As mentioned, the DRU's natural growth rate projections are very realistic. They show a rapid downward trend. This is a common pattern for the entire developed World. It reflects aging demographics with low fertility rates. Notice that by 2030, fairly early in the forecast 7 out of the 9 counties already have a negative natural growth rate. Much before 2040, all counties experience a negative natural growth rate.

Migration assumptions are a chronic issue with many DRU projections

You can readily see that on the graph below. Contrast the history of the data (2009 - 2022) with the projections (2023 - 2060). Even before COVID & WFH, the counties experienced a rapid downward trend in migration rates. During early COVID & WFH, all migration rates took a deep dive into record negative territory. In 2022, migration rates were still markedly negative. However, during the projections, DRU forecasts that all migration rates would rebound as quickly as they dropped and reach a very high and sustained level through the end of the forecast period (2060).
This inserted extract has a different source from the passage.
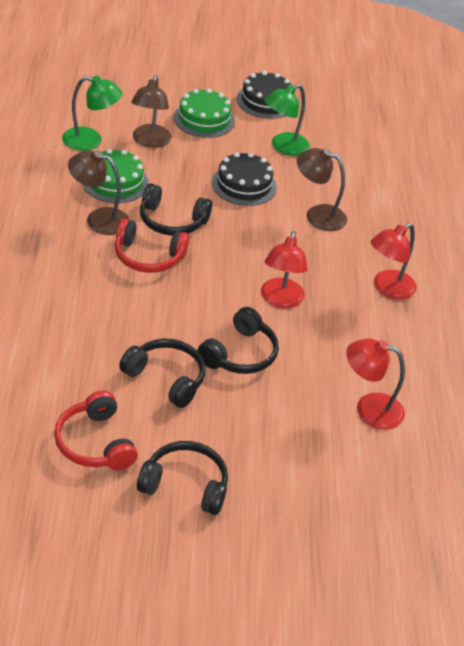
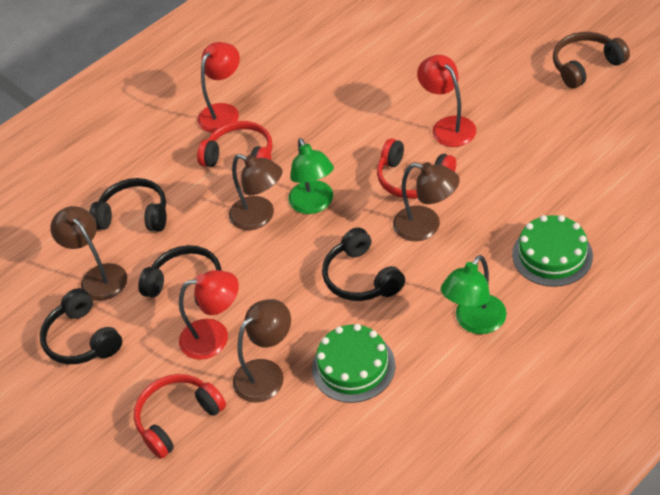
black cake: 2 -> 0
brown headphones: 0 -> 1
brown lamp: 3 -> 4
red headphones: 2 -> 3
If we look at the median (50th percentile), you can see that the medians during the projections are way higher. That is where DRU's projections for the Bay Area went off the road.

The one exception to this overestimating migration rate was San Francisco where the median migration rate during the projection is in line with the history of the data. Notice that if I had focused on the average instead of the median, San Francisco's average is way lower at 0.2%.
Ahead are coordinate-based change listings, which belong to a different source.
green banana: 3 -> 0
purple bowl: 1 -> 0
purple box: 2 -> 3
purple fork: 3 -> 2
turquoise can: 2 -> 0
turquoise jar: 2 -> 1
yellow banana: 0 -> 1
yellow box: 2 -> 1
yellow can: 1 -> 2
Building an adjusted Bay Area population forecast

I did this in a very simple way.

By doing so, I got very different results.
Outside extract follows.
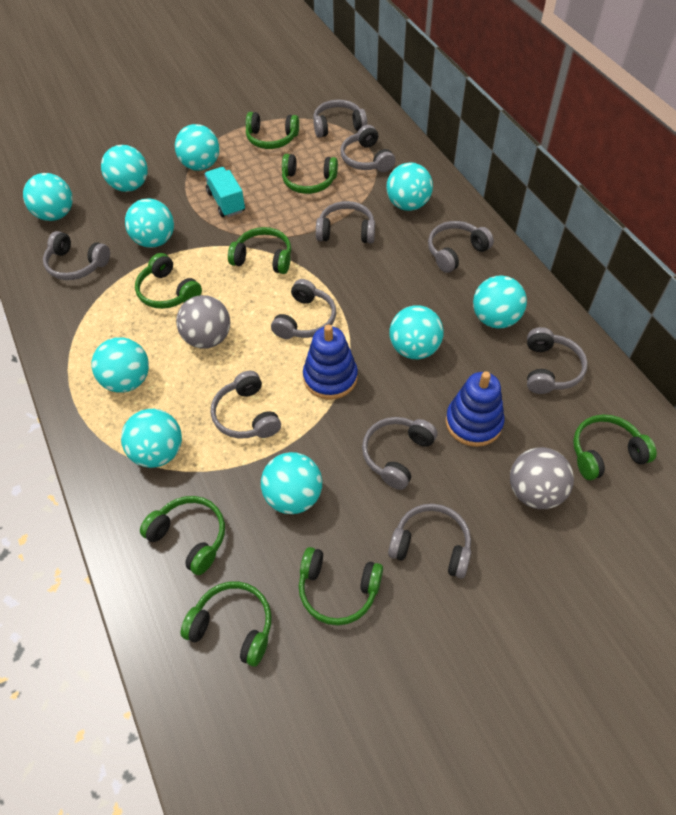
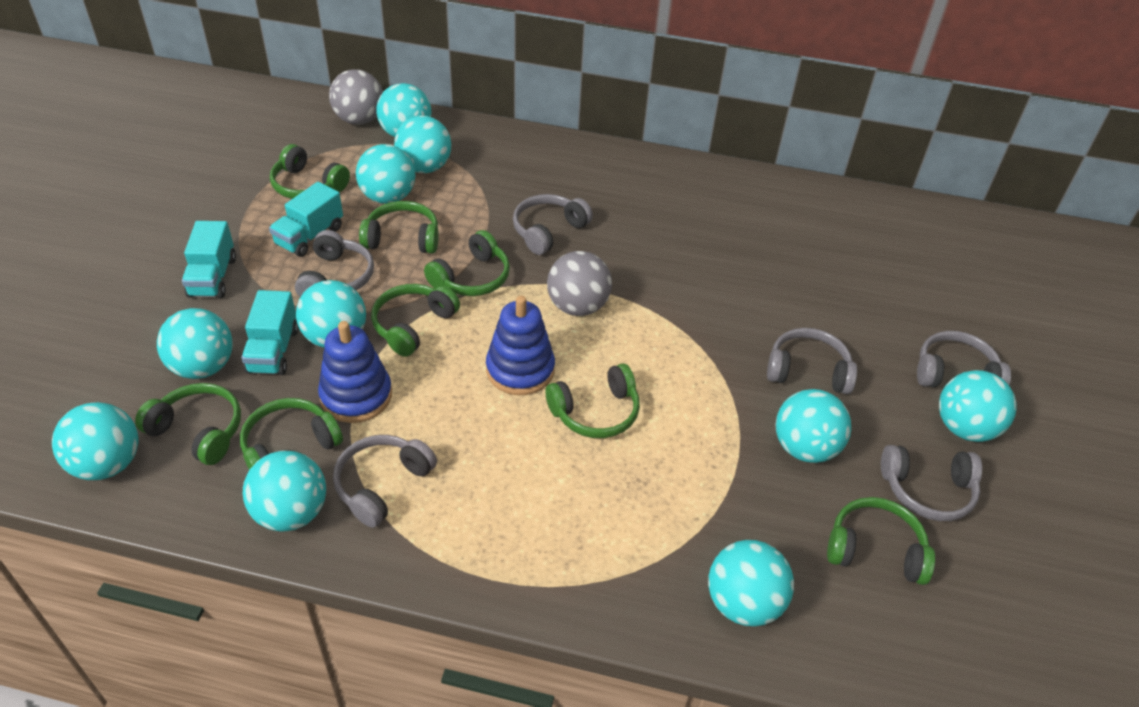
grey headphones: 10 -> 6
turquoise truck: 1 -> 3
My adjusted forecast (Bay Area2) is respectful of the historical demographic trends where the Bay Area's population growth is expected to be much lower than for the other California regions. The DRU projections do not respect such demographic trends, as they expect the Bay Area to grow a lot faster than the other regions. That is most unlikely. As stated, all the hype around AI will most probably not change that.


The tables below disclose the huge difference between the DRU forecast and the adjusted forecast. The highlighted Bay Area forecast is the only one I changed. While DRU expects the Bay Area population would grow by 10.8% by 2060, I expect instead that it would contract by - 4.2%. This has a profound impact on the overall California forecast. DRU projects California's population to increase by 1.2%. Meanwhile, I anticipate it will contract by - 1.7%. The difference between the two forecasts is 1.1 million for the whole State and the Bay Area. At the Bay Area level, this is a gigantic difference.


The graphs below visualize the above data. They illustrate what a drastic difference using more reasonable migration assumptions makes for the Bay Area and the impact it has on the overall California forecast.


The above right-hand graph shows that after using reasonable migration assumptions for the Bay Area, the whole State's population is explicitly expected to contract by 2060 instead of remaining stable.

The tables below disclose the huge differences between the DRU forecast and the adjusted forecast at the county level.


Notice the very large contraction in population for Marin, Napa, San Mateo, and Sonoma ranging from - 13% to - 25%. How can one explain that? Very easily...

Just revisit the natural growth rates for these four counties. You can see on the graph below that 3 out of the 4 counties already experienced negative natural growth rates very early into the forecast. And, the fourth county, San Mateo, experienced a negative growth rate just a few years later still during the 2020s. Also, these negative rates reach record low levels often in the -0.6% range, even -0.8% range (for Marin & Sonoma). Such negative rates result in material population contractions by 2060 when factoring that none of those counties had compensating positive median migration rates during history that I used to build my adjusted forecast (I used a floor of 0% to not use negative migration rates over a long period).